Moving to AWS was a smooth process for Ex Machina, taking just one week. The company also took the opportunity to reengineer some of its architecture at the same time. “We always had the intention to have scalable architecture, but we had a lot of bottlenecks or architectural flaws,” says van Vliet. “When we moved to AWS we had to consider redundancy and reliability so we re-architectured much of our gaming technology into a more robust and cloud-capable system. Now there are no single points of failure, and we can survive instance failures and reboots.”

Today Ex Machina handles the traffic for second-screen games for between 5 and 10 primetime shows and between 10 and 20 smaller shows each week. Within a minute the traffic can grow from almost no users to hundreds of thousands for the larger shows. Its infrastructure can scale up on demand to meet this spike without Ex Machina having to own, manage, and pay for a fixed infrastructure to handle it.

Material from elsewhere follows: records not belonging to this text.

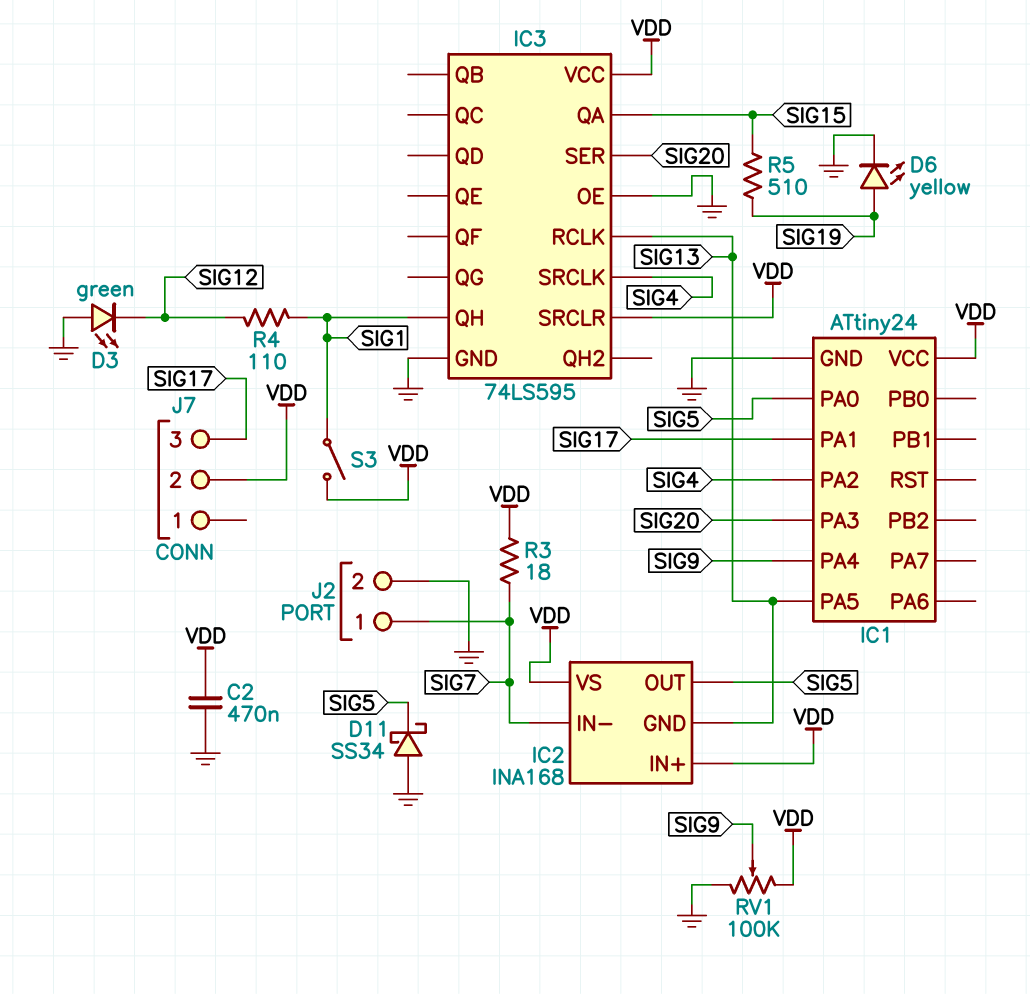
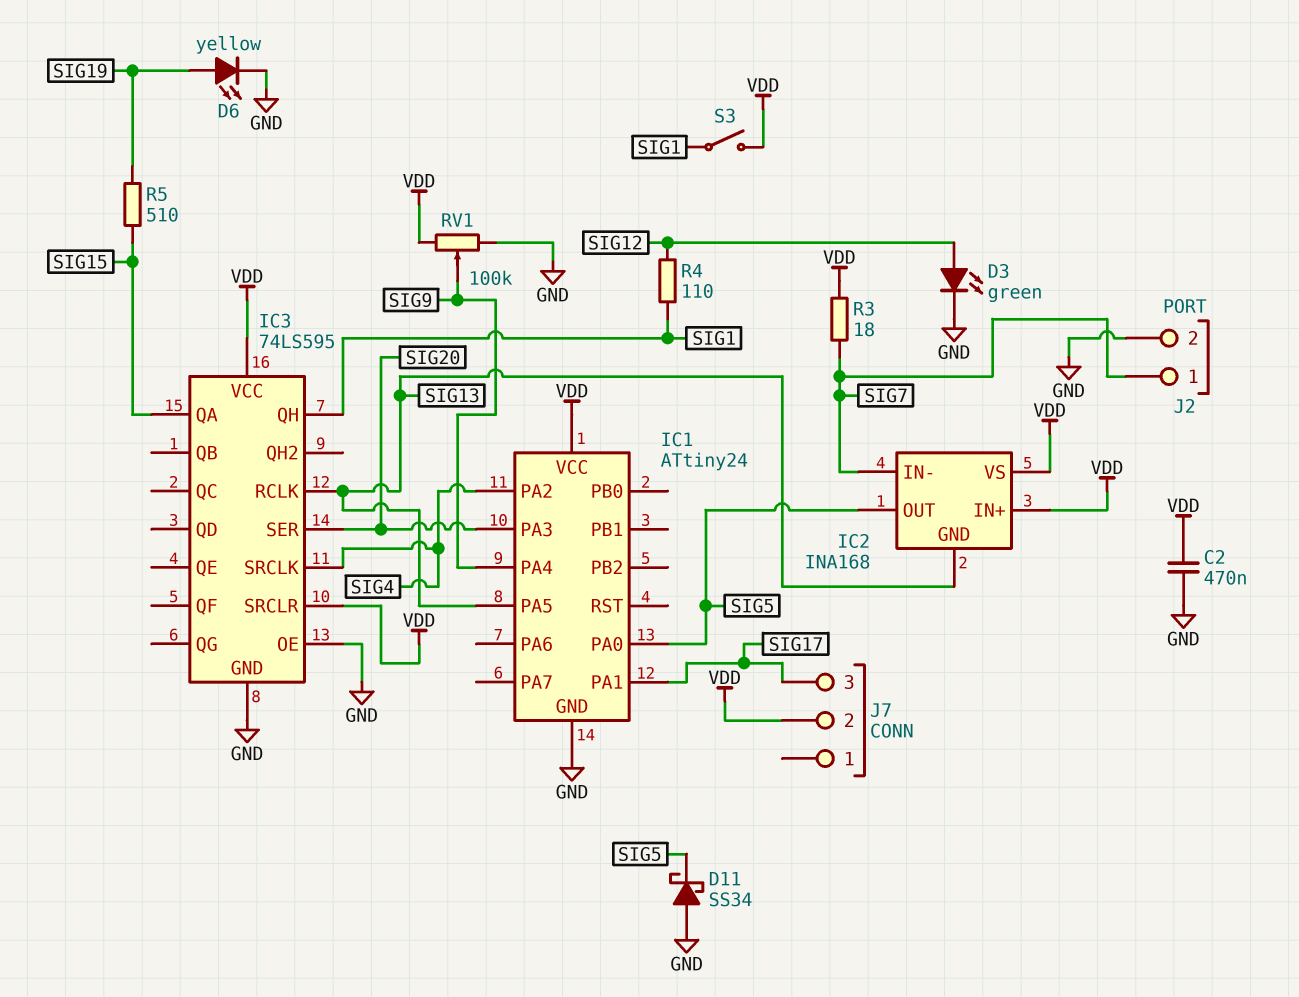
D3: LED green (A GND, K SIG12) -> LED green (A SIG12, K GND)

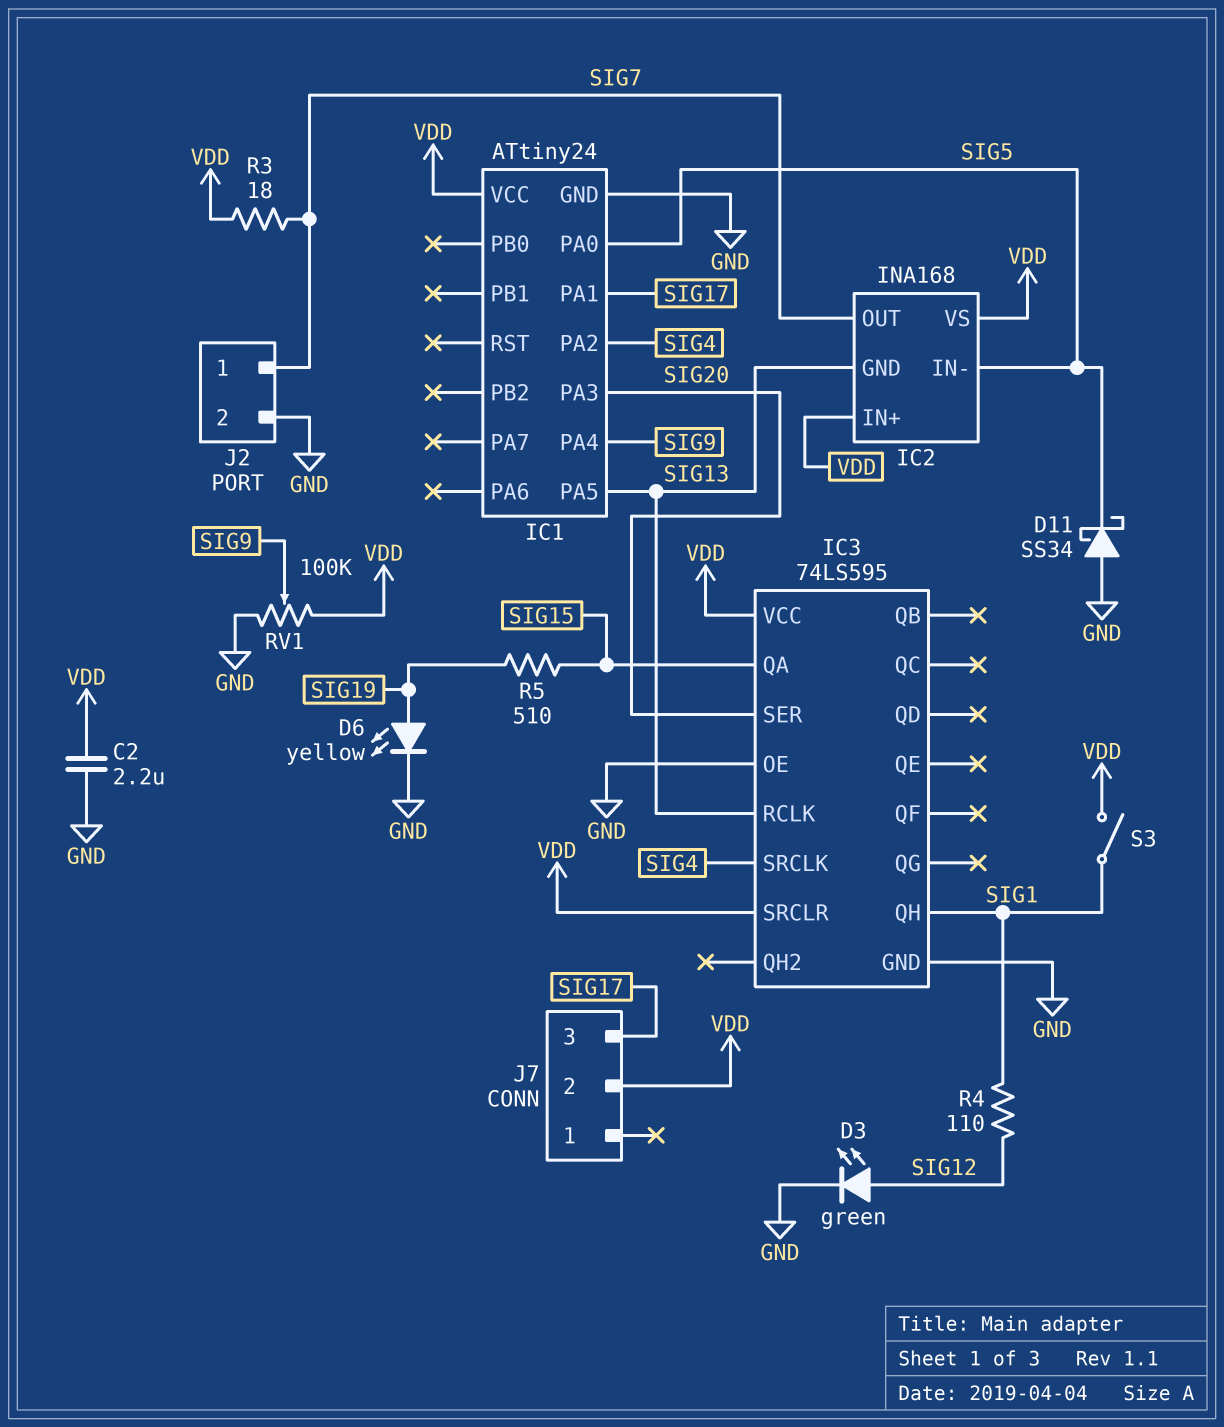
C2: 470nF (GND, VDD) -> 2.2uF (GND, VDD)
IC2 pin IN-: SIG7 -> SIG5
IC2 pin OUT: SIG5 -> SIG7

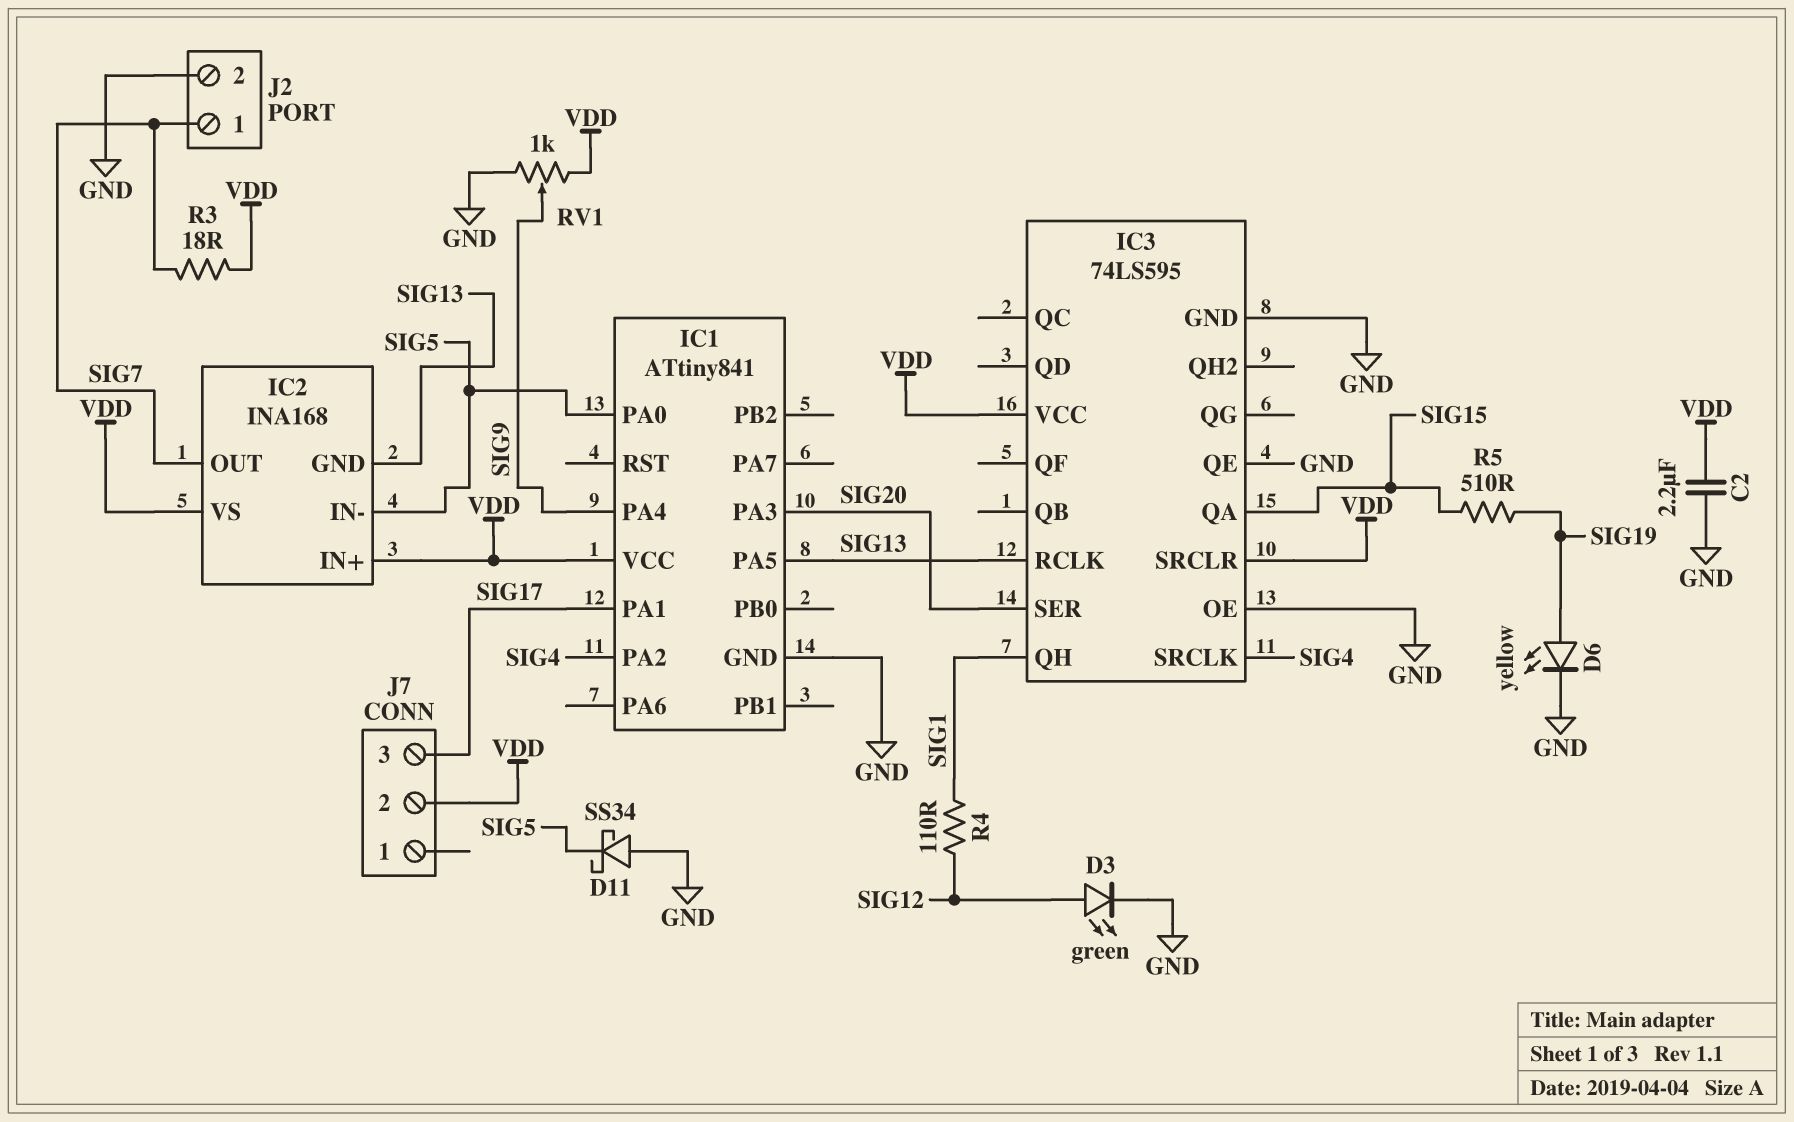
IC1: ATtiny24 -> ATtiny841
IC3 pin QE: none -> GND
RV1: 100k (GND, VDD, wiper SIG9) -> 1k (GND, VDD, wiper SIG9)
S3: switch (SIG1, VDD) -> none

The cost of a scalable infrastructure is also a big win for Ex Machina. “We only need our infrastructure at its maximum size for a couple of hours per week,” says Elfferich. “This means a cost reduction of 90 percent or more. Today not one of our customers would ever ask us to propose an alternative approach on a fixed infrastructure.” Remon van Vliet adds, “With a fixed infrastructure, costs would be an order of magnitude higher.”

Having the backing of AWS also makes it easy for Ex Machina to do business. “When we draw up legal agreements with partners, the fact we can mention AWS is really helpful,” says Elfferich. “It makes a great impression with CIOs and CTOs.” “It also eases conversations about compliance and security because AWS is a very reliable brand in that space,” adds van Vliet. “We’re a relatively small company—we like to focus on the things we’re good at—and hosting and CDNs aren’t part of that, so we happily rely on AWS.”

Once Ex Machina establishes a platform on AWS, replicating success is easy—both at home and abroad. Elfferich says, “It’s kind of ‘build once, run anywhere’ because AWS is consistent globally. In some markets second screen might be new, but we can offer the service without having to worry about setting up a local infrastructure or reengineering parts for a different environment.”

Finally, a crucial part of delivering any real-time interactive experience is low latency. Remon van Vliet explains, “We need a snappy response around the globe. With Amazon CloudFront and having our EC2 instances located locally, latency is never an issue for us. If we hosted our own platforms in the EU—or even in the US as well—we would still have lots of markets where latency would be 200ms or more. This can result in a noticeable reduction in quality of service.”